There is an easy way to add checkbox with hoc/selectTable
However toggleSelection an isSelected method you need to provide to manage selection are receiving different key.
toggleSelection method is receiving extra "select-" at the beginning.
I could not found any example which such a problem.
I know there is a simple workaround for this problem, but still I could not found any example which extra string at the beginning. I am new in react and it seems that I do it incorrectly.
import "bootstrap/dist/css/bootstrap.min.css";
import ReactTable, { RowInfo } from "react-table";
import "react-table/react-table.css";
import checkboxHOC, { SelectType } from "react-table/lib/hoc/selectTable";
const CheckboxTable = checkboxHOC(ReactTable);
....
render() {
...
<CheckboxTable
data={this.getData()}
columns={this.columnDefinitions()}
multiSort={false}
toggleSelection={(r,t,v) => this.toggleSelection(r,t,v)}
isSelected={(key)=> this.isSelected(key)}
/>
}
...
toggleSelection = (key: string, shiftKeyPressed: boolean, row: any): any => {
...
//implementation -over here key is always like "select-" + _id
...}
isSelected = (key: string): boolean => {
// key received here is only _id
return this.state.selection.includes(key);
}
In all examples I have seen the methods are provided with the same key.
Looking at the source, it seems like it's working as intended, or there's a bug.
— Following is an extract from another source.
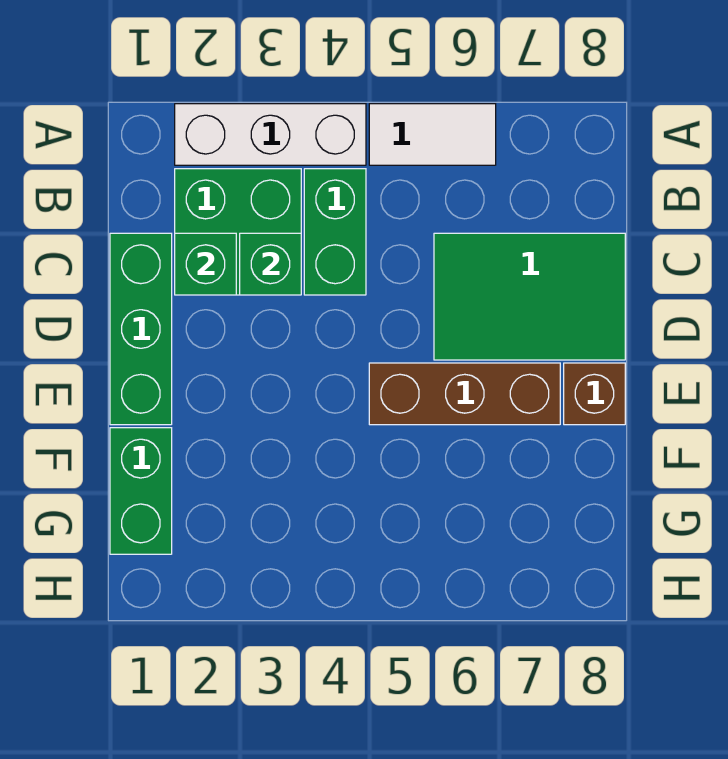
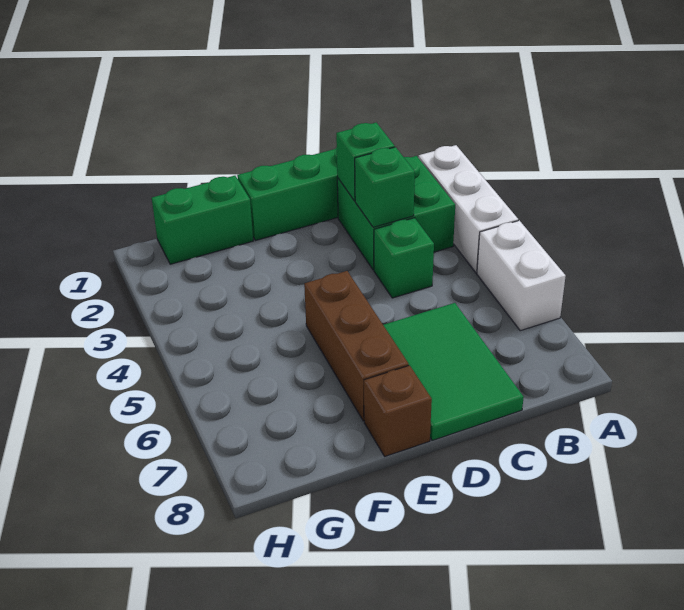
white tile A5:A6 level 1 -> white brick A5:A6 level 1
green brick B4:C4 level 1 -> green brick C4 level 1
If you haven't found any other mention of this, it's probably the former.
This is where the SelectInputComponents are created:
rowSelector(row) {
if (!row || !row.hasOwnProperty(this.props.keyField)) return null
const { toggleSelection, selectType, keyField } = this.props
const checked = this.props.isSelected(row[this.props.keyField])
const inputProps = {
checked,
onClick: toggleSelection,
selectType,
row,
id: `select-${row[keyField]}`
}
return React.createElement(this.props.SelectInputComponent, inputProps)
}
The two handlers of interest are onClick (which maps to toggleSelection) and checked, which maps to isSelected. Notice the id here.
The SelectInputComponent looks like this:
const defaultSelectInputComponent = props => {
return (
<input
type={props.selectType || 'checkbox'}
aria-label={`${props.checked ? 'Un-select':'Select'} row with id:${props.id}` }
checked={props.checked}
id={props.id}
onClick={e => {
const { shiftKey } = e
e.stopPropagation()
props.onClick(props.id, shiftKey, props.row)
}}
onChange={() => {}}
/>
)
In the onClick (i.e. toggleSelection) handler, you can see that props.id is passed in as the first argument. So this is where the additional select- is being added.
I'm not familiar with this package so I can't tell you if it's a bug or a feature, but there is a difference in how these callback arguments are being passed. Due to the maturity of the package, it strongly suggests to me that this is intended behaviour.